Jean Painleve was a famous French underwater photographer who lived from 1902-1989. He led amazing life – being interested and involved in so many things. During the Deco period he started making jewellery from brass and galalith. The first pieces involved seahorses and he progressed to salamanders etc. These were sold in Parisian boutiques. These interesting items of vintage costume jewellery have become very collectible and hard to find. Sometimes they are marked JHP. There is plenty of additional information on Google.
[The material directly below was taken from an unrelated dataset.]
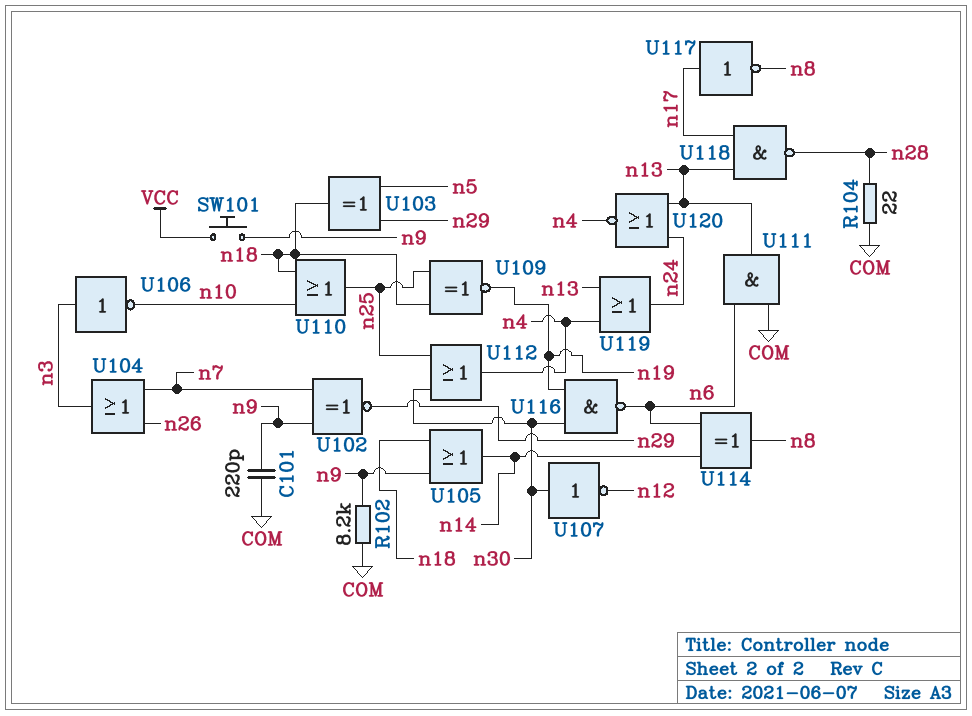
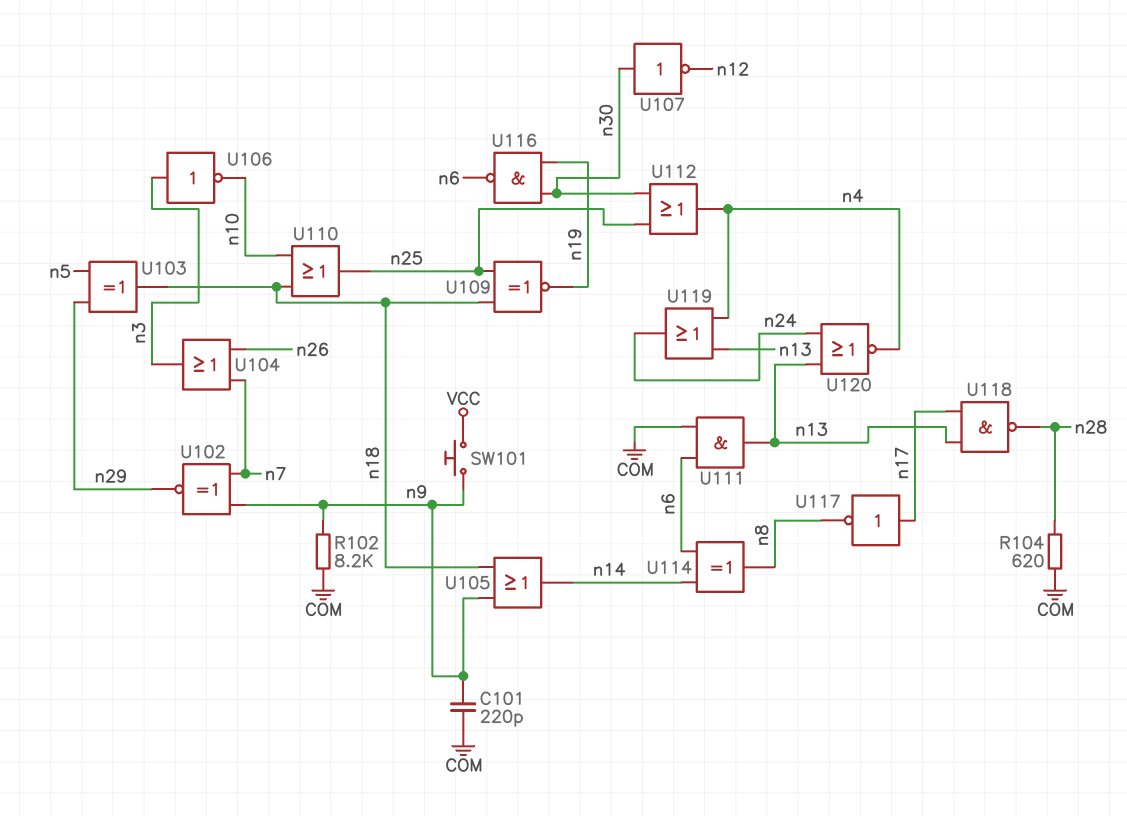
R104: 22 (COM, n28) -> 620 (COM, n28)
Category: My Notes On Manufacturers
COROCRAFT AND JEWELCRAFT
Corocraft and Jewelcraft were the names used by the famous American jewellery company Coro for jewellery produced in the U.K from their factory in Sussex. They had got into a legal dispute with the British firm Ciro about the closeness of the names. They therefore added ‘craft’ to the names used. Their most productive period was around the middle of the 20th century. In the 1960s Corocraft was sold but did not survive. In 1970 Jewelcraft ceased trading. Thanks to Vintage Jewels Geek Blog for this information. The full article can be found on Google.
WEST PRODUCTS/LEGACY
Recently a huge warehouse of unused stock was discovered – that had been locked away since just before the year 2000. This was old, unused stock manufactured by West Products – based just outside London. They were the biggest supplier to the U.K. market – according to The Jeweller magazine. They made for shops such as Liberty, Harrods, John Lewis etc. They also made under the name ‘Legacy’ their own brand – which were not marked. Few pieces did have a mark – just a hang tag or similar. The entire contents have recently been bought and are gradually being sold. I have been able to buy some of this stock. Information from Accessories of Old and The Jewellery Magazine.
WHITING & DAVIS
LEA STEIN
PAVONE
Marie-Christine Pavone – Paris – makes hand worked pieces in galalith. Galalith is a form of casein (an old type of plastic) to which formaldehyde is added. It cannot be moulded (unlike other plastics). It is dyed and polished. According to Judy Smith on her website – “Baubles and Bibelots” Marie-Christine first sands, cuts and polishes the galalith in a machine for days. It is then dyed, polished by hand, lacquered and hand painted. There is a lot of work in a Pavone brooch! She makes brooches, earrings and bracelets! Her work is very popular in my shop. She has a great Instagram page.
CHARLES HORNER
The firm of Charles Horner was established in Halifax in the middle of the 1900’s and the business continued until it was liquidised in 1984. Charles Horner is famous for its silverware – hat pins especially! What was not generally known until the book ‘Charles Horner of Halifax’ (by Tom J. Lawson and published by GML Publishing) was written was the firm’s diversification into casein plastics This is what particularly interests me! The firm’s main production in which they called ‘Dorcasine’ was between the 1920s and the 1940s – but production continued until the 1970s. They made a lot of buttons, knitting needles and sewing accessories, propelling pencils and brooches. A lot of the vintage dog brooches of the period were made by the Charles Horner factory. Having the book has helped me to identify many of the unmarked pieces I have sold over the years!
JAKOB BENGEL
ERMANI BULATTI
I love the work of Ermani Bulatti – of whom not a lot is known. He was a Dutch designer whose best work was done around the 1980s. The jewellery was very high quality and sold in the top boutiques. He specialised in coating brass with various finishes such as bronze and silver plate. The major influences were Art Deco and Italian. The most up to date info on Bulatti is on the Vintage-Jewels.nl/Designers site. They say that the firm started in 1984 – being founded by Herman Tiggeler – and closed in 2012. I believe there is currently a company called Bulatti BV. If you put his name into Google and click on Photos you will get a good idea why I love his work – although it might not be everybody’s taste!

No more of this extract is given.